Based on the participant's self-reporting on the power of their used batteries, the relationship between the power of the tank-type ECs and the puffing topography parameters was also studied. The results are shown in Figure 3.
Figure 3
The effect of battery power on the puff volume of EC consumers.
No influence of the battery power on the vaping topography was observed. F
In summary, we found that EC product type and nicotine concentration in EC liquids were the main factors that affected the puffing topography of the users.
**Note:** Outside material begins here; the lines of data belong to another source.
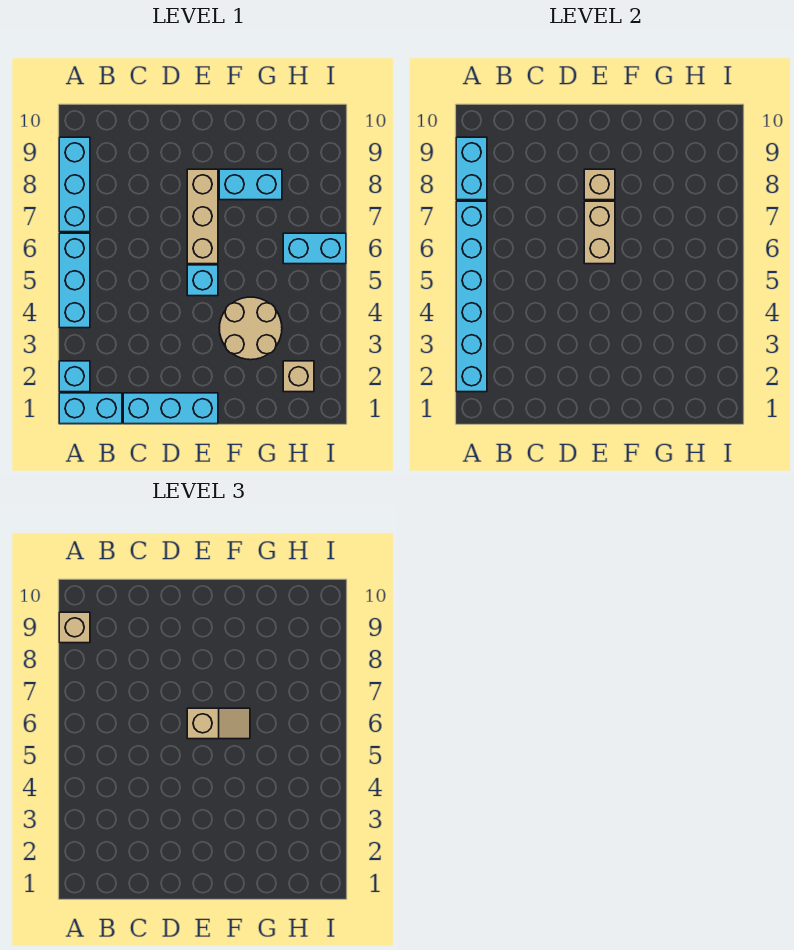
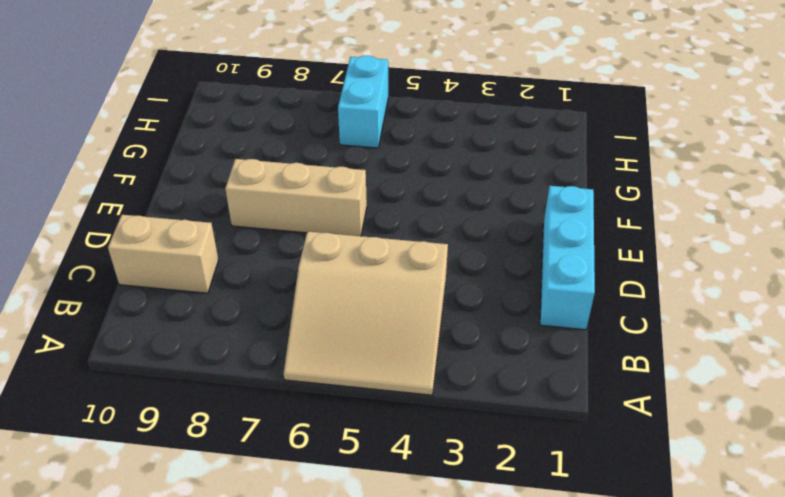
tan slope A4:C6 level 1 top C -> cyan brick A4:A6 level 1
tan brick C9:C10 level 1 -> tan brick E6:E7 level 2
none -> cyan brick A1:B1 level 1
none -> cyan brick A2 level 1
none -> cyan brick A7:A9 level 1

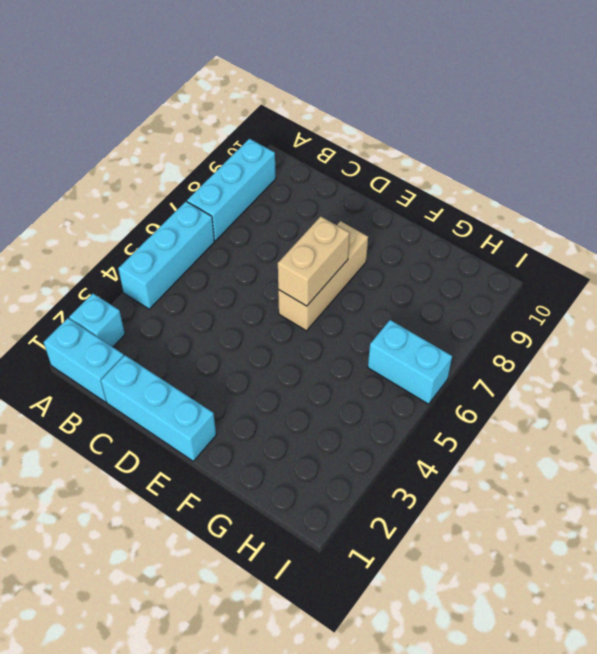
none -> cyan brick E5 level 1
none -> tan round brick F3:G4 level 1
none -> cyan brick F8:G8 level 1

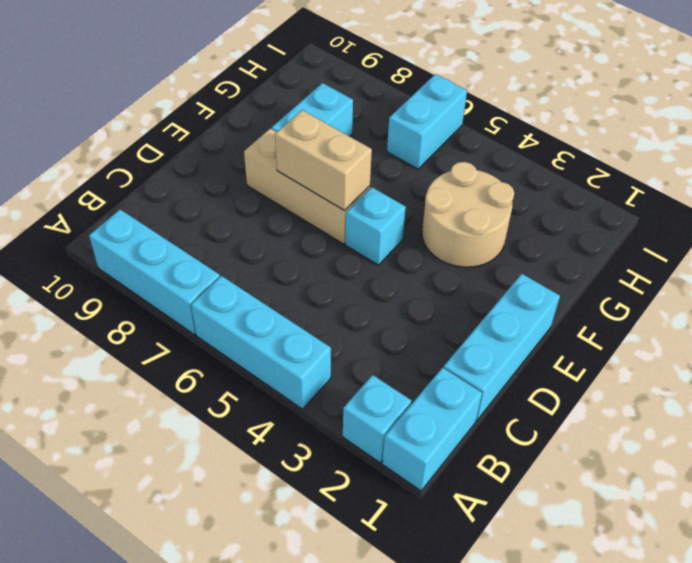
none -> tan brick H2 level 1
none -> cyan brick A2:A7 level 2
none -> cyan brick A8:A9 level 2

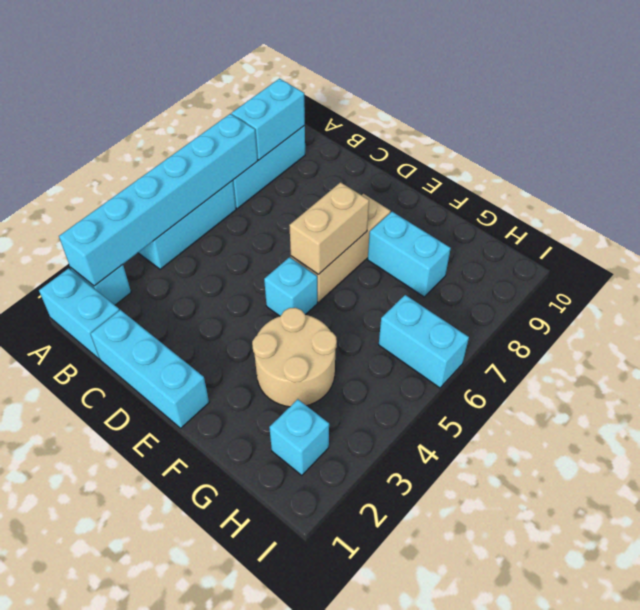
cyan brick H2 level 1 -> tan brick H2 level 1
none -> tan brick E8 level 2
none -> tan brick A9 level 3
none -> tan slope E6:F6 level 3 top E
A participants’ prior experience with ECs might also have played a role in the puffing topography. Thus in the future, when adjusting the smoking regime of the machine, puff volumes should be classified by EC types.
A puffing topography study of 511 EC consumers in four cities of China has been carried out. Behavior data were assessed by making use of a questionnaire and a CReSS smoking behavior recorder. The results show that most EC users were young males with a high education level who preferred tank-type ECs with zero or low nicotine concentrations in the liquid. Most of the EC users smoked cigarettes at the same time (dual users). As to puffing topography, the average puff volume, puff duration and IPI were 87.2 mL, 1.97 s and 22.0 s, respectively. Some factors, such as nicotine concentration of liquid and EC type significantly influenced puffing topography. Puff volumes were inversely related to nicotine concentration in the liquid. Consumers of tank-system ECs took larger puff volumes than users of disposable and cartomizer ECs. These results suggest that the EC type and the concentration of nicotine in the liquid needs to be focused on when setting the smoking regime of the machine.